Great Metaphysical Interior



In De Chirico’s paintings of this period, the colours are brighter and assume a mysterious significance within enigmatic landscapes and interiors. He believed symbols of a superior reality are often to be seen in geometric forms, that is why he used the geometric shapes of triangles, and squares. He believed the triangle is a mystical and magical symbol, and that it awakens a sense of uneasiness and even fear in the onlooker. Chirico believed the square as a similar symbolic and vital pictorial element: “The square has always obsessed my mind. I always saw squares rising like mysterious stars behind every one of my pictorial representations.” 
De Chirico was impressed by the appearance of Ferrara, one of the most beautiful cities in Italy. What struck him most of all and inspired him on the metaphysical side, were certain aspects of Ferrara interiors, certain windows, shops, houses, districts, such as the ancient ghetto, where you could find certain sweets and biscuits with remarkable metaphysical and strange shapes. 
The large building in this painting represents vivid and emotional experiences that greatly affected him during this period—the army, his health, and the injustices of war, fur filling the role of a hospital. The geometric disposition of forms seems related to the sketches and mechanical drawing instruments from the artist's personal associations of his father Evariste de Chirico, who was an engineer by profession.

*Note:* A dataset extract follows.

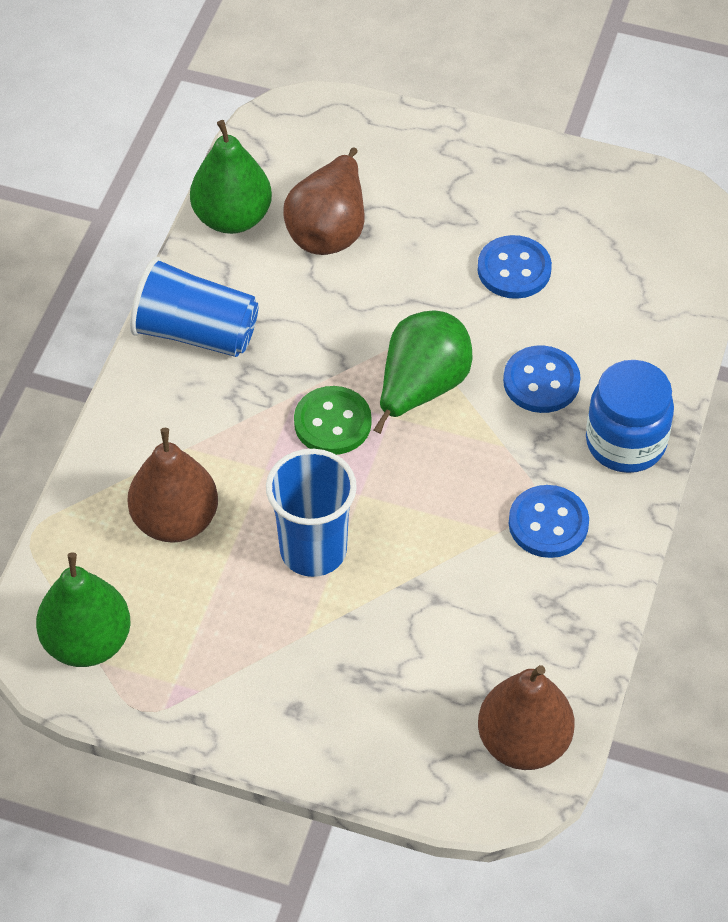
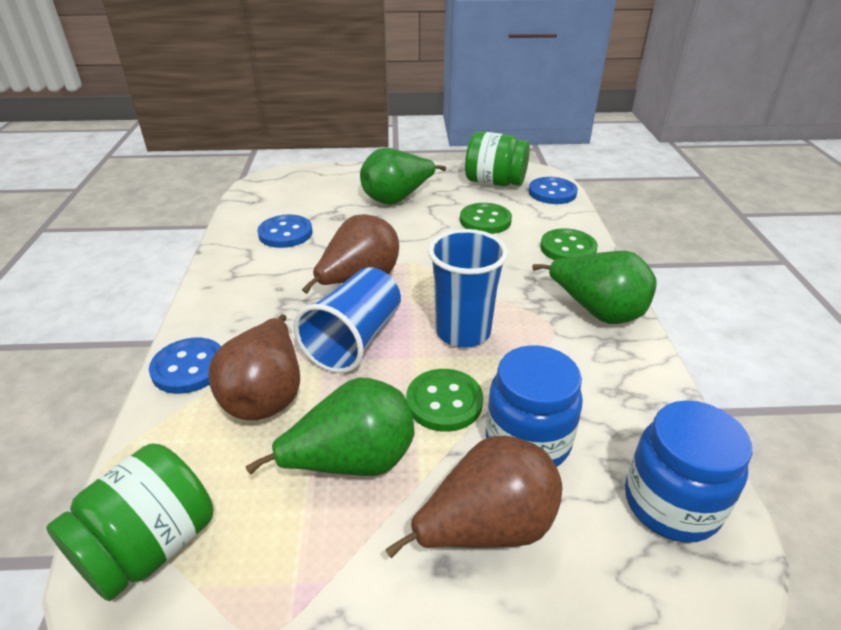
blue jar: 1 -> 2
green button: 1 -> 3
green jar: 0 -> 2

At first glance it seems that you are not sure what you are looking at. The artwork is giving you a few aspects of these realistic objects but they are not clearly defined. it is perplexing to a certain extent, the objects are like strange props in a play. Metaphysical means; beyond the physical, very abstract, something in the imagination that may not exist in reality, this defies the artwork making the title true. I believe the work is the different characteristics of the town De Chirico painted, Ferrara. The artwork is also painted on a personal level with connections to his father (whom had passed), his health (which was not in the best state), and the war.


Giorgio used the element of dislocation, taking an object from its usual environment and placing it in an unfamiliar one. He did this with the two parallel baguettes on the blue print in the upstanding box. It is said to be connected to the bakery's of Ferrara, impacting my understanding of surrealism through such meaning behind something to disconnected seeming irrelevant to the rest of the artwork.
The artwork is juxtaposed. He places totally different objects; draftsmen tools, food (baguettes), boxes, and an artwork on an easel, and places them together for comparison. This proves to show how the artwork presents itself to be dreamlike, impacting on my understanding.
This links to another element Georgio uses, Incongruity. The artwork lacks appropriateness with the two parallel baguettes amongst the draftsmen tools. This has impacted my understanding of the topic because it makes the impossible seem possible. To the viewer it seems inharmonious but to the artist it tells a compatible, personal story.